McCain thinks that if casualties can just be kept down, the American people just won't care, and he cites Korea, Japan, and Europe as examples of decades-long deployments that give rise to no dissent. But casualties in those places aren't just low -- they're zero. Most Americans are only vaguely aware whether 100 or 80 or 30 Americans were killed in Iraq last month, but they know it wasn't zero, or anything close to it. And it's not going to be, not even if we occupy Iraq for 100 years. Just ask the Israelis.
And from where will we get the dollars and soldiers to fight this Hundred Years War? That too goes unarticulated. Borrow them from China, I guess.
But what about those polls, the ones that show Iraq "receding" as an issue? Well, maybe it is the economy, stupid, but what about another poll by the Associated Press reported this week? When asked what's the best thing the government could do to cure the ailing economy, the top answer, quite sensibly, was -- Get out of Iraq, and stop that God-awful, pointless waste of money. Its $3 billion a week price tag is dwarfed only by the $1 billion-plus a day overall federal deficit in the latest Bush budget. (The Bush tax rebate package, by the way, finished last among the choices.)
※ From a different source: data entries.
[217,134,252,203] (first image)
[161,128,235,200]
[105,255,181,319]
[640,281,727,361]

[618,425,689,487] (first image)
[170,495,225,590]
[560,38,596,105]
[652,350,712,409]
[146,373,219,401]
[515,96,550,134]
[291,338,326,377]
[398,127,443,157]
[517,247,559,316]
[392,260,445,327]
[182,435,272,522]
The Vietnam War continued to escalate through years of street protests, but the tipping point didn't come until about 1970, when 25 years of post-World War II prosperity finally turned into recession. You can see a waste of money for what it is when you no longer have it to waste, and when the Silent Majority began to feel the pain, even Nixon had to listen, and "peace with honor" became "a decent interval."
But if the Democrats run true to form, they will breathe a sigh of relief at these polls showing their traditional national security weakness is somewhat "off the table," and they can run on the "bread-and-butter" issues where they think they have the advantage. And as has happened so often in the past, this strategy will do nothing but reinforce the image of the Democrats as weak on national security. How can we count on them to defend us, voters reason, when they won't even defend themselves?
What would I do? I'd say if the Republicans want this war so bad, take it and shove it down their throats, and then take a breath and ram it down some more.